パグの糸
天界の犬神さまが、地獄から助けようとした者とは……
ある晴れた日の事、天界の住人、犬神さまは池のふちを散歩されていらっしゃいました。
辺りに咲いている花はまっ白で、その真ん中にある金色の花びらからは、何とも云えないにおいが、絶間なくあたりへあふれました。
犬神さまは、天界の朝の散歩中なのです。
やがて犬神さまは池のふちにたたずみ、水面をおおっている水草の間から、ふと下界の様子を見てみました。
天界の池の下は、丁度地獄界の底と接していますから、穢れのない水を透き通して、八大地獄の景色が、丁度遠眼鏡で見るように、はっきりと見えるのです。
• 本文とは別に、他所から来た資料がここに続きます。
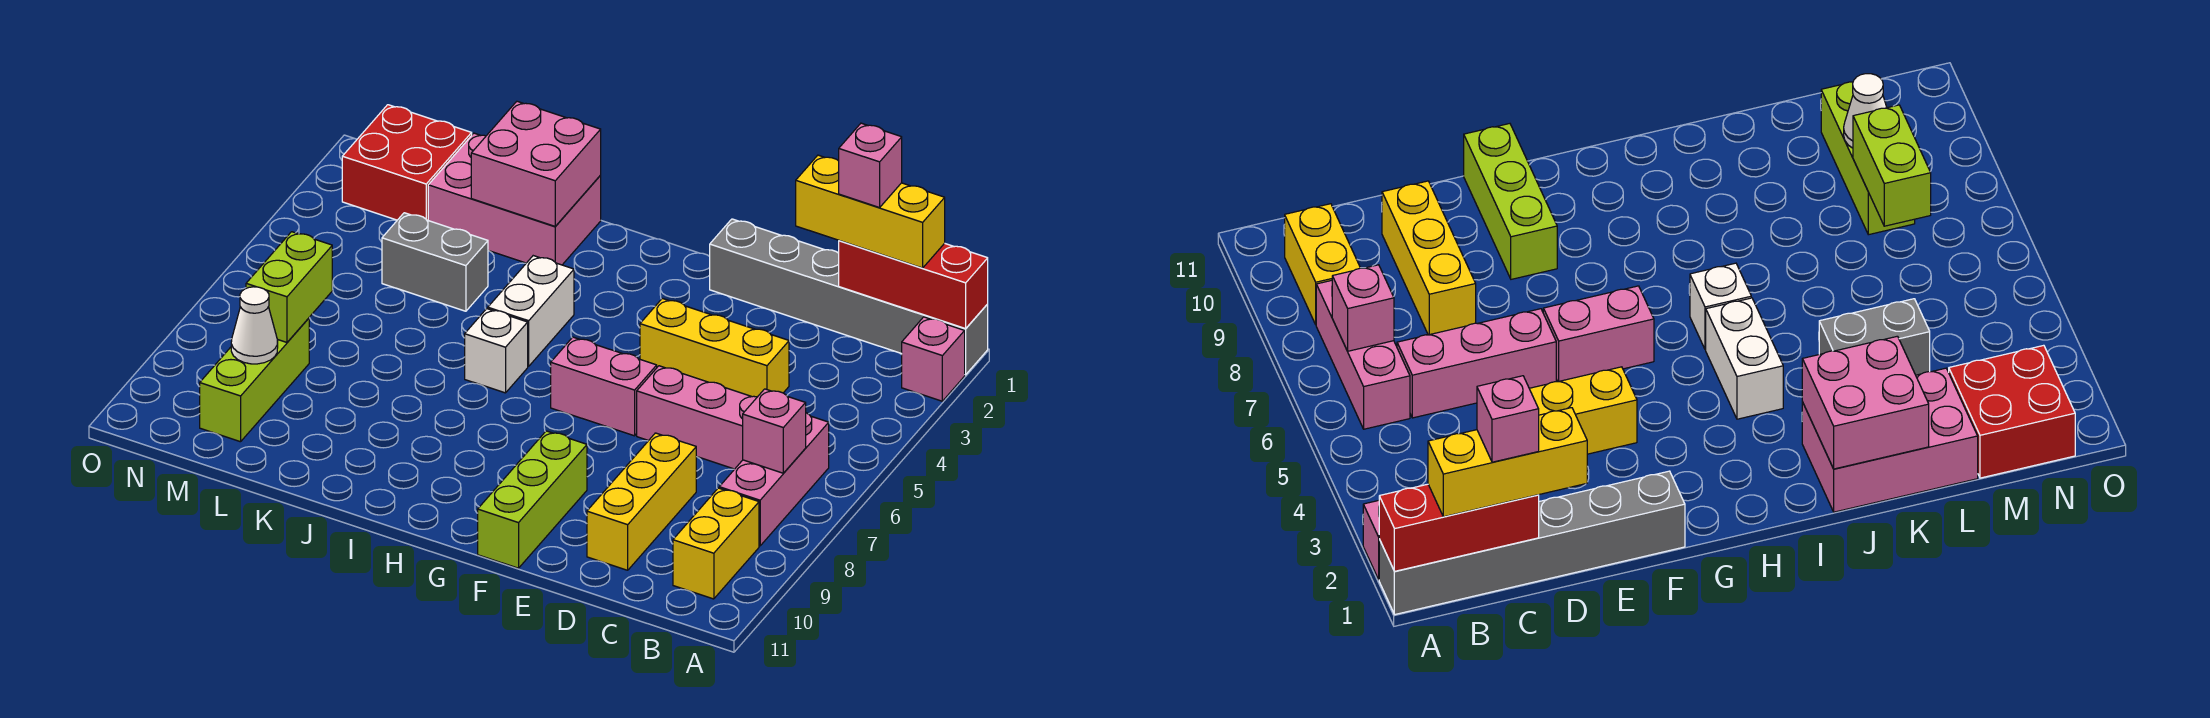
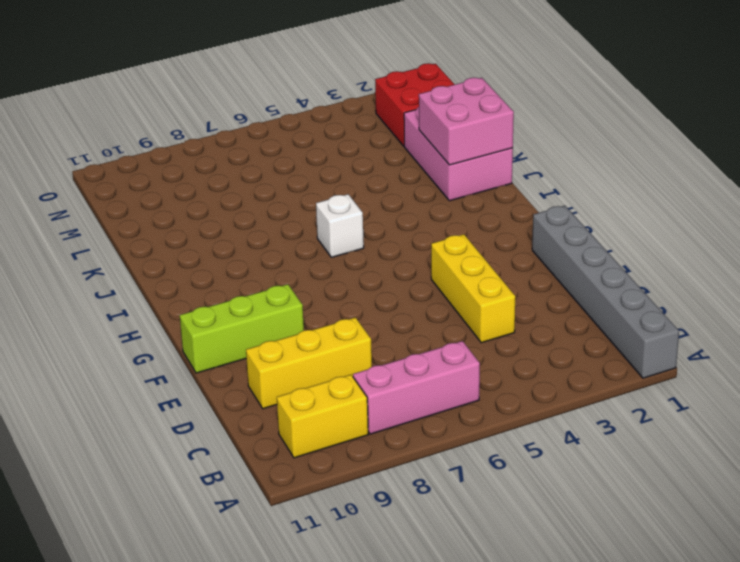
none -> pink brick A2 level 1
none -> pink brick C6:E6 level 1
none -> pink brick F6:G6 level 1

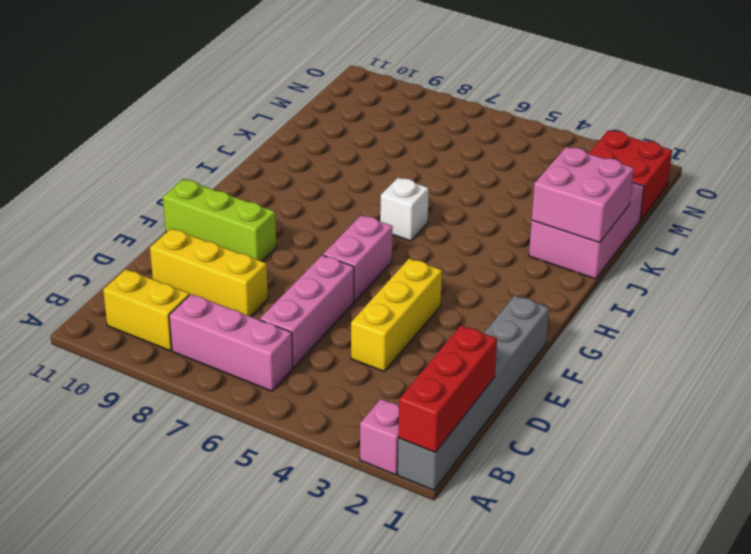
none -> white brick I4:I5 level 1
none -> grey brick K4:L4 level 1
none -> lime brick M8:M10 level 1

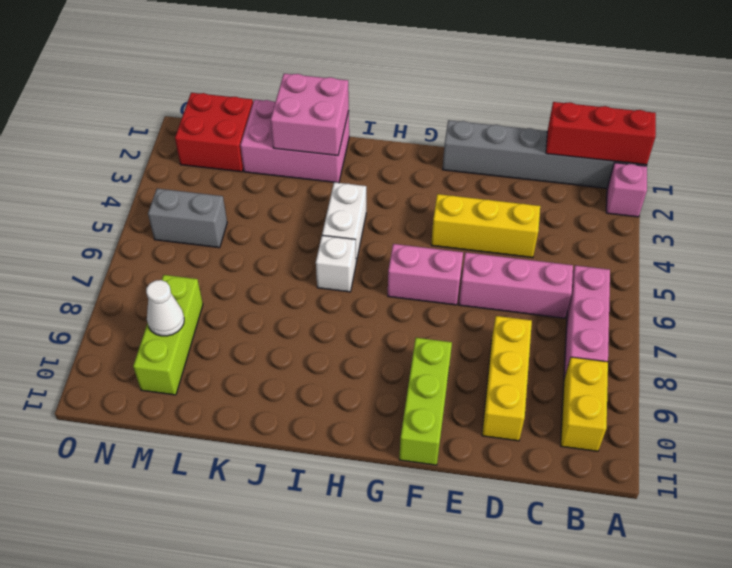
grey brick M5:N5 level 1 -> grey brick K4:L4 level 1
none -> pink brick B7 level 2
none -> lime brick M7:M8 level 2
none -> yellow brick B1:D1 level 3

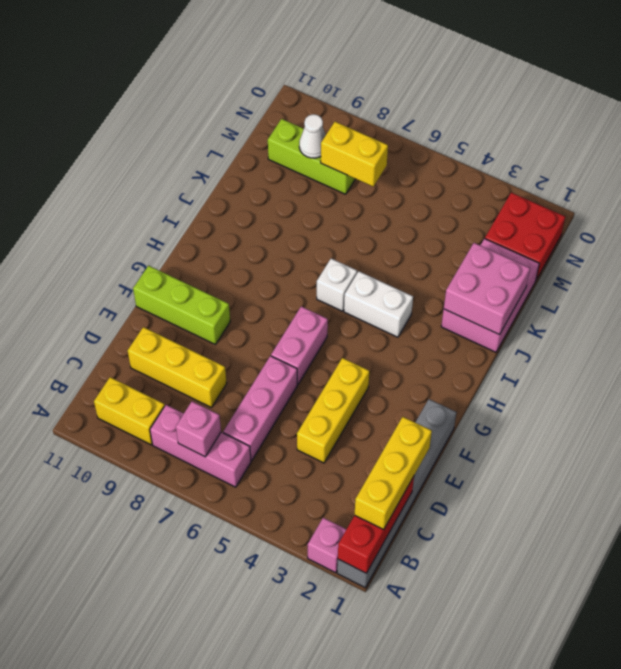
yellow brick M7:M8 level 2 -> lime brick M7:M8 level 2
none -> grey brick K4:L4 level 1
none -> pink brick C1 level 4

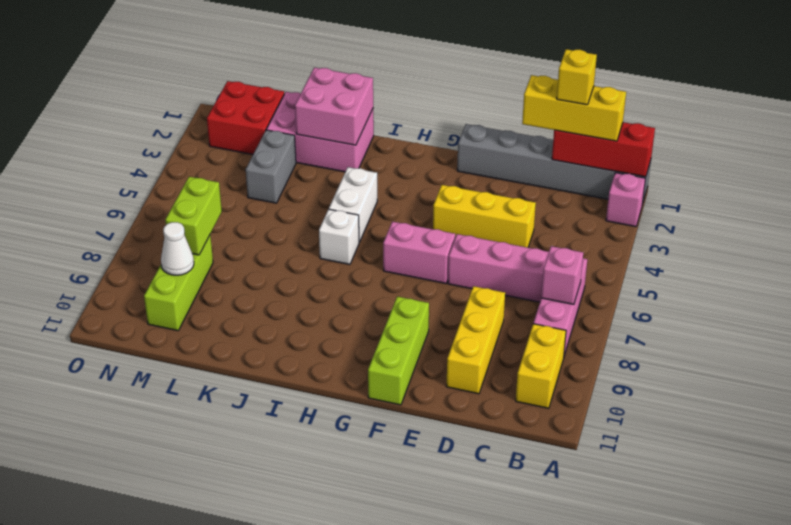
yellow brick C1 level 4 -> pink brick C1 level 4
grey brick L3:L4 level 1 -> grey brick K4:L4 level 1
するとその地獄の底に、パグンダと云う者がそのほかの罪人と一緒にうごめいている姿が、眼に止まりました。
このパグンダと云う者は、おやつを盗み食いしたり、食料の入った袋を破り中身を食べたり、いろいろ悪事を働いた悪者でした。
ただ、それでもたった一つ、善い事をしたことを犬神さまは覚えていました。
その善い事というのは、ある時この者が深い林の中を散歩していると、小さな蜘蛛くもが一匹、路ばたを這はって行くのが見えました。
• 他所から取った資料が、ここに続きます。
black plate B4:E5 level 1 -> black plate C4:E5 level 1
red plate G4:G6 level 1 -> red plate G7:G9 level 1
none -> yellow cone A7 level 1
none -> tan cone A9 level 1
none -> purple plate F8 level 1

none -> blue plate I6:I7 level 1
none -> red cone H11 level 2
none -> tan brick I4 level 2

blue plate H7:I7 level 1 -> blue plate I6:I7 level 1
そこでパグンダは早速足を挙げて、踏み殺そうと致しましたが、
「いや~これも小さいながら、命があるか。その命を無暗にとるというのは、いくら何でも可哀そうだ。」
と思いまして、蜘蛛を殺さずに助けてやったというのがありました。
犬神さまは地獄の様子を覗きながら、このパグンダには蜘蛛を助けた事があることを思い出しました。
出来るならば、善い事をしたことに報いようかと思いまして、この者を地獄から救い出してやろうと考えました。
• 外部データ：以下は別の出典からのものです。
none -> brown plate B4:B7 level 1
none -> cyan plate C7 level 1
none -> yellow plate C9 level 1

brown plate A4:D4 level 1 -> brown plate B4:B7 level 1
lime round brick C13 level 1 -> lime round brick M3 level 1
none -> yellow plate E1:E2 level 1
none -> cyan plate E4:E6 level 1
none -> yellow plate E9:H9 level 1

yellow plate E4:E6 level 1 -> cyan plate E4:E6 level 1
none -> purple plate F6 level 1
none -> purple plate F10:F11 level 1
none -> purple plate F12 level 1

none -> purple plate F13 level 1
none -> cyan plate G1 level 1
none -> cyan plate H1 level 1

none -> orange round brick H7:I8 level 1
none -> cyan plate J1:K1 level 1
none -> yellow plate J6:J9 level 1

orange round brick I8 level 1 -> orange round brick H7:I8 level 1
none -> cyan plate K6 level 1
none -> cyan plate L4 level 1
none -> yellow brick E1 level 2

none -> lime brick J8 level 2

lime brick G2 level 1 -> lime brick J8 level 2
周りを見渡すと、七色の虹のような色をした蓮の葉の上に、太公望姜尚が美しい銀色の竿でを釣りをしています。
「姜ちゃん、ちょっと釣りの道具貸して~餌は不要だかんね」
「珍しいね、釣りでもするんかい?」
と珍しげな顔しながらも、一本の竿手渡してくれました。
犬神さまは受け取った竿に呪文を唱え神通力を竿に流して、エイ!と池に糸を垂らしました。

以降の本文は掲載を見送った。